If the 23-minute recovery figure applies even approximately to Maya's study context — and the available evidence suggests it does — the implications are severe. A two-hour study session interrupted four times (a conservative estimate for a teenager with notifications active) may contain less than 30 minutes of genuinely focused cognitive engagement, with the remaining 90 minutes spent in various stages of attention recovery and anticipatory checking.
Mark herself has spoken about adolescent phone use in interviews and public talks. In a 2019 interview with The Atlantic, she described being troubled by the normalization of constant connectivity among young people and the difficulty of doing genuinely focused intellectual work in such an environment. "We have an epidemic of distraction," she said, "and we're allowing it to continue unchecked in the environments where people most need to be able to think."

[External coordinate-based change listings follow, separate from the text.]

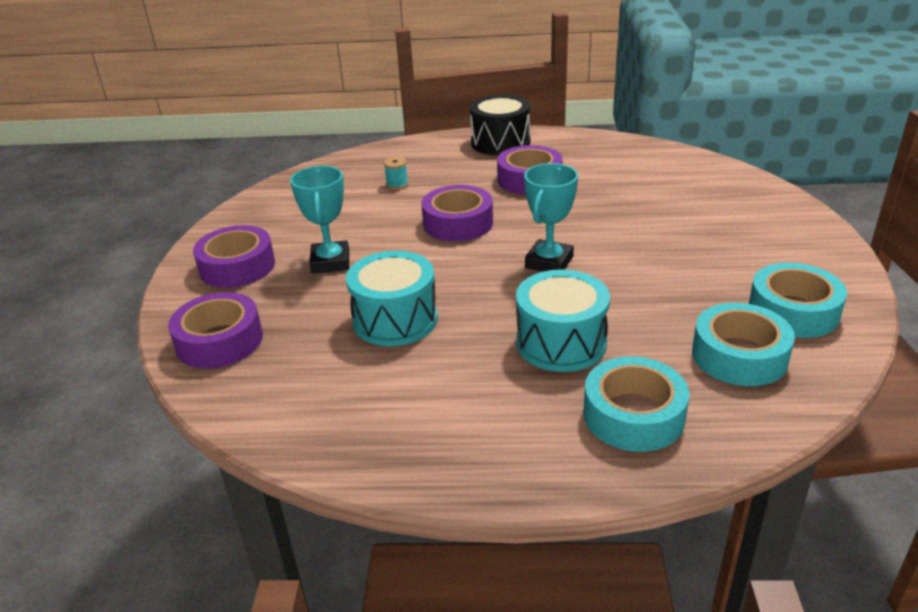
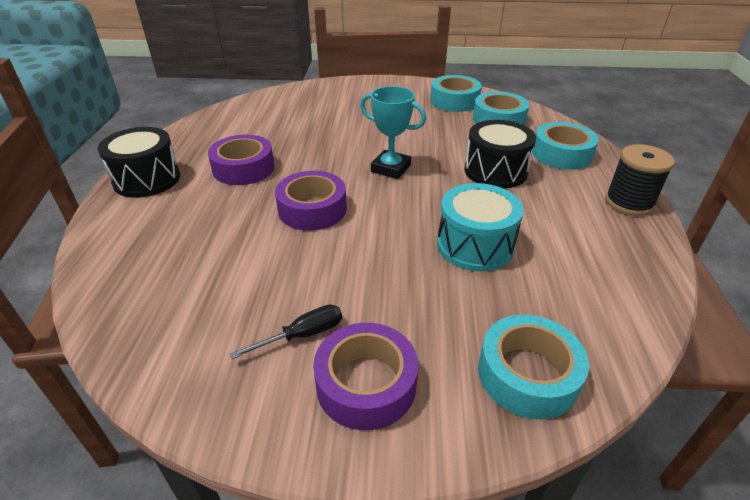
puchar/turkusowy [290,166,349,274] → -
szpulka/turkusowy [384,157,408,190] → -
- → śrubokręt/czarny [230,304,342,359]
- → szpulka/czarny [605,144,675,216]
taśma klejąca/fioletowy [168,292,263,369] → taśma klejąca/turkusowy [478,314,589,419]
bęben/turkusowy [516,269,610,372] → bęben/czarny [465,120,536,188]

The 23-minute recovery number is, in this light, not primarily a statistic about workplace productivity. It is a measure of what is being lost every time a notification succeeds in doing its job.

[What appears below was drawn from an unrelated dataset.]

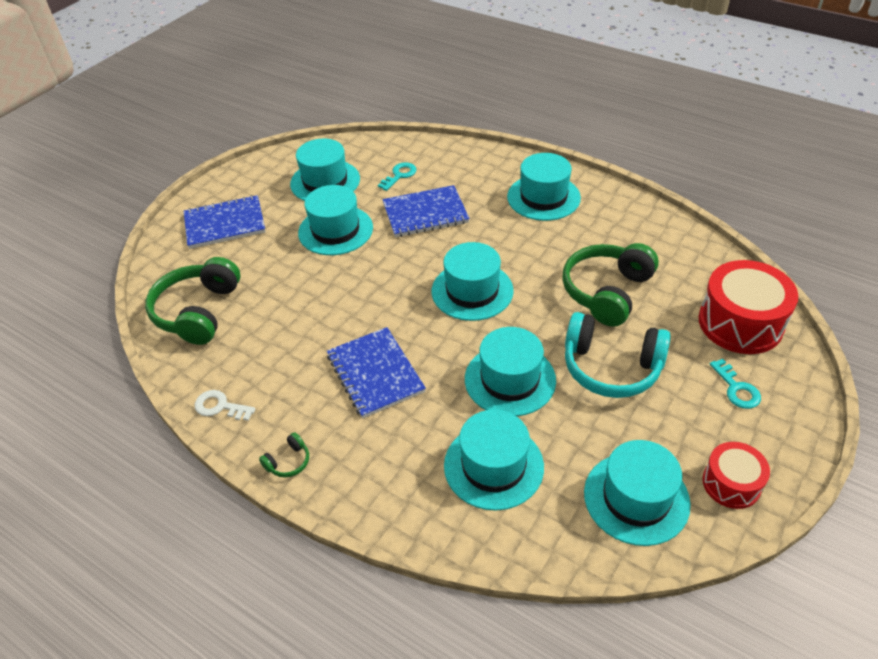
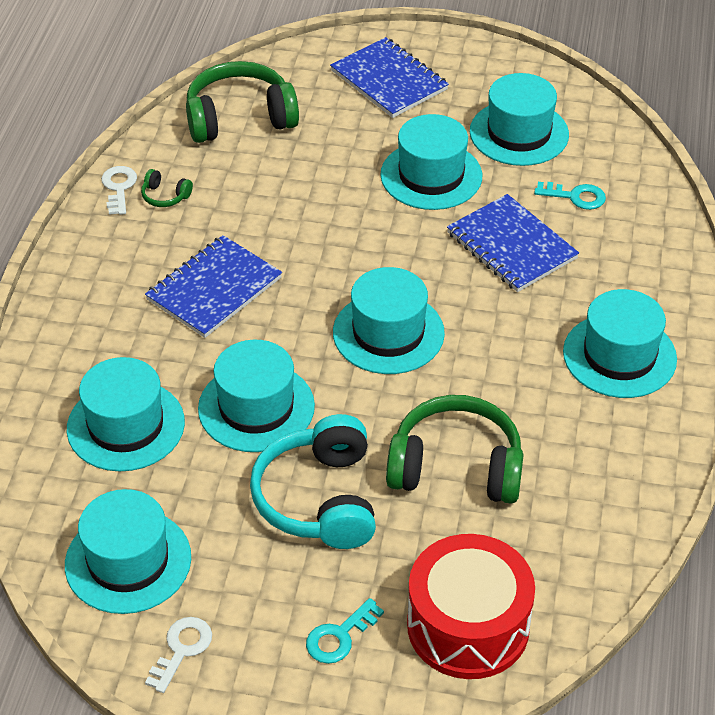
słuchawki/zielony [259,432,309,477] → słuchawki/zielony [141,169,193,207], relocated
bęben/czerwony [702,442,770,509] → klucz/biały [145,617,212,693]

The Limits and the Enduring Point
It is worth acknowledging the legitimate criticisms of Mark's research. The 23-minute figure comes from specific workplace settings with specific task types. It has not been precisely replicated in adolescent homework or creative work contexts, and there is real individual variation in recovery time. The figure applies to deep, cognitively demanding tasks — for simpler tasks, recovery is faster.
But the directional conclusion is robust and has been replicated across numerous subsequent studies using different methodologies: interruptions impose cognitive costs beyond their own duration, because the process of rebuilding focused attention is itself time-consuming and effortful. The precise number of minutes is less important than the principle, and the principle is well-established.
Gloria Mark's contribution is to have made measurable and concrete a cost that we all intuitively sense but rarely quantify. When we feel frustrated that we "never got anything done" despite being busy all day, what we are often experiencing is the cumulative weight of attention recovery time. When Maya finishes a two-hour homework session feeling vaguely unproductive, it may be because a significant portion of those two hours were spent in the cognitive aftermath of notification-triggered interruptions rather than in the focused engagement those hours were intended for.
The notification that interrupts is not a minor inconvenience. It is the beginning of a 23-minute clock.
Key Findings Summary
- Gloria Mark's 2004 research with Gudith and Klocke established the 23-minute attention recovery baseline in knowledge worker contexts, using naturalistic observation methodology.
- The 23 minutes measures the time to return to equivalent depth of engagement with the interrupted task, not total inability to work.
- Mark's subsequent research found that average single-screen focus time dropped from 2.5 minutes (2004) to approximately 47 seconds by the mid-2010s.
- Self-interruption became more prevalent than external interruption in later research, consistent with the conditioned checking described in Chapter 9.
- Workers adapt to high-interruption environments, but at the cost of increased stress and reduced capacity for deep work on complex tasks.
- Mark has explicitly connected her research to concerns about adolescent phone use in digital learning environments.
For further reading on Gloria Mark's research, see her 2023 book Attention Span and her publication archive at the University of California, Irvine. Her original 2004 CHI paper with Gudith and Klocke is available through the ACM Digital Library.